Lady Antebellum singles chronology
| "Goodbye Town" (2013) | "Compass" (2013) | "Bartender" (2014) |

= Compass (Lady Antebellum song) =

"Compass" is a song recorded by American country music group Lady Antebellum. The song was written by members of the pop/R&B production team Stargate, and was produced by Nathan Chapman and Lady Antebellum. It was released as the third overall single from the group's fifth studio album, Golden, on October 1, 2013 by Capitol Records Nashville, and is included on the deluxe edition re-issue of the album, and it features lead vocals from both Scott and Kelley.

In 2015, the song was used in the E3 world reveal trailer for the upcoming 2016 theme park simulation video game "Planet Coaster", which is being developed by Frontier Developments.

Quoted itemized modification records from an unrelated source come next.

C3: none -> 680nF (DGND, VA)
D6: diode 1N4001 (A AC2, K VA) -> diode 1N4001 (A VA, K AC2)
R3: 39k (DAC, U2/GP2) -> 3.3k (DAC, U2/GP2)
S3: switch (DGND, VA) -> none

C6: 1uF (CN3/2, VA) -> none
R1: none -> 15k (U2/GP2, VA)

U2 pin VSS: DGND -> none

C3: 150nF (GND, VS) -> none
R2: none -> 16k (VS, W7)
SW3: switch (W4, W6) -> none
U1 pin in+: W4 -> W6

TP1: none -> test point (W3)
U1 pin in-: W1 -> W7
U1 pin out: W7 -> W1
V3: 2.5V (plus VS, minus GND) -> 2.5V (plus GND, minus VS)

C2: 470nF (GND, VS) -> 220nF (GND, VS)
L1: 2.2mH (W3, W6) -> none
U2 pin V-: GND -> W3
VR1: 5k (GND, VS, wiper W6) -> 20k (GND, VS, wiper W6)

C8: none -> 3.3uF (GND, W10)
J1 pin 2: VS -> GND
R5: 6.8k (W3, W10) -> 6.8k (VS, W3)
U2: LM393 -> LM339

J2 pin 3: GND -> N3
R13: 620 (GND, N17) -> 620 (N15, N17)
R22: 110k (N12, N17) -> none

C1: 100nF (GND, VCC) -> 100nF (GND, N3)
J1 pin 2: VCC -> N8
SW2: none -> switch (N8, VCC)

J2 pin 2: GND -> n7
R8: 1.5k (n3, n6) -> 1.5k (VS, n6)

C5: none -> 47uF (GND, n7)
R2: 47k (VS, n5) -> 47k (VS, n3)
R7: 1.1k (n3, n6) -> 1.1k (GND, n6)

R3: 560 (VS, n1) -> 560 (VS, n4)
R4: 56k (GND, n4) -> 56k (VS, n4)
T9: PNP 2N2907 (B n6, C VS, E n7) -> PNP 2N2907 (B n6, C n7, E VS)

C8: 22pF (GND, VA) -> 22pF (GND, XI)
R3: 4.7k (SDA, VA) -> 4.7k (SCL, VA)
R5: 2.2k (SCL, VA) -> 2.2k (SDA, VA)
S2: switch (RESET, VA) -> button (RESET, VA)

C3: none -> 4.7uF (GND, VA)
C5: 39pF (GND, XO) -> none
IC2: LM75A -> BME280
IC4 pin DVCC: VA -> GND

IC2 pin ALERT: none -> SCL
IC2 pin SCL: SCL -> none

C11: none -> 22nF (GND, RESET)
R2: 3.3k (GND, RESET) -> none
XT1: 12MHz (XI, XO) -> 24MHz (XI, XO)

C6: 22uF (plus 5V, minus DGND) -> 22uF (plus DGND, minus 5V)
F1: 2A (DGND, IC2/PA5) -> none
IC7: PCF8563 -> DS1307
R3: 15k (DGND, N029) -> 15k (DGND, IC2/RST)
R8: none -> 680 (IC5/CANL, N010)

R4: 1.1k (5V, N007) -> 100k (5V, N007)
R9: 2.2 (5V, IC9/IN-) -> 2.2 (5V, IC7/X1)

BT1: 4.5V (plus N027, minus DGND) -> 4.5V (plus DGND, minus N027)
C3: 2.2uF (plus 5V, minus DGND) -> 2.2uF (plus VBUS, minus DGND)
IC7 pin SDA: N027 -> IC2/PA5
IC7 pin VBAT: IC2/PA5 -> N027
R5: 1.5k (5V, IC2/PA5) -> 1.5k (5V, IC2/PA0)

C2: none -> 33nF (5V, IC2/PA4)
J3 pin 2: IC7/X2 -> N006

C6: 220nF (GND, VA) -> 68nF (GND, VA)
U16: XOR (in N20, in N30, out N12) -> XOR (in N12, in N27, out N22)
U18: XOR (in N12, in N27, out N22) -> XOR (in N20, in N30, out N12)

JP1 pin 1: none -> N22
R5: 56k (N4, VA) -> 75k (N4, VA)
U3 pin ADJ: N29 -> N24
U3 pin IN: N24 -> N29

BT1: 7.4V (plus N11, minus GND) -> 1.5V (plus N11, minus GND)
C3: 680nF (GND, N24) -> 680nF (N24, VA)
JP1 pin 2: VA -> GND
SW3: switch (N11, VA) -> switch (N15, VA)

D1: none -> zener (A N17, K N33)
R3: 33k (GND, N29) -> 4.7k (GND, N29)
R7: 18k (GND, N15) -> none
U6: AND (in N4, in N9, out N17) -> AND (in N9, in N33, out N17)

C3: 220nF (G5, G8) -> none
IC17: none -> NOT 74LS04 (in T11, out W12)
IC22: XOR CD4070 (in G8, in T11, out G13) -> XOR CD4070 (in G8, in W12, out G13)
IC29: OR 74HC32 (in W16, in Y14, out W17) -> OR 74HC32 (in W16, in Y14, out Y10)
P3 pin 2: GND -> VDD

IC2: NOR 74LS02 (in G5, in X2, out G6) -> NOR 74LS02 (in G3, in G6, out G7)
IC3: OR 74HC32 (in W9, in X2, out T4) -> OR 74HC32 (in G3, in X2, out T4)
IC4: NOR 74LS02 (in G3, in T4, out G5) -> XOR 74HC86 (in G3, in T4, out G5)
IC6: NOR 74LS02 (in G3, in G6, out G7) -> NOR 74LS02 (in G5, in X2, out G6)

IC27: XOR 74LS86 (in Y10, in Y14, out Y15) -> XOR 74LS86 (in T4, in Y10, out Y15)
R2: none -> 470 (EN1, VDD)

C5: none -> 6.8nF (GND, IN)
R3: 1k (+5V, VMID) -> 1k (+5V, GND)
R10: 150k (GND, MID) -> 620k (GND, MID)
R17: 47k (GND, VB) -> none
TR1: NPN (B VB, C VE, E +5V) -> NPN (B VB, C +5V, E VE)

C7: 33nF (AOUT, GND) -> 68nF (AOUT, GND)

==Background and composition==
After the May 2013 release of Golden, Lady A took a short break before returning to the studio to continue working on new music, rather than immediately going on tour to promote the album. The band came across the song "Compass" and felt so passionate about it that, despite not having a project to record it for and it coming from outside their Nashville comfort zone, they decided to record. "From the minute we first heard it," group member Hillary Scott explained to Billboard, "we believed in the message and the overall feel of the song. We knew we could put our own little overall spin on it. We had to have the fans hear it – immediately." Scott also elaborated on the sonic departure of the song from the group's previous recordings, stating that the prevalent banjo and fiddle in "Compass" were missing from their repertoire and country music as a whole, and credited the song with "reinvigorating" the band creatively and inspiring them to pursue new musical directions.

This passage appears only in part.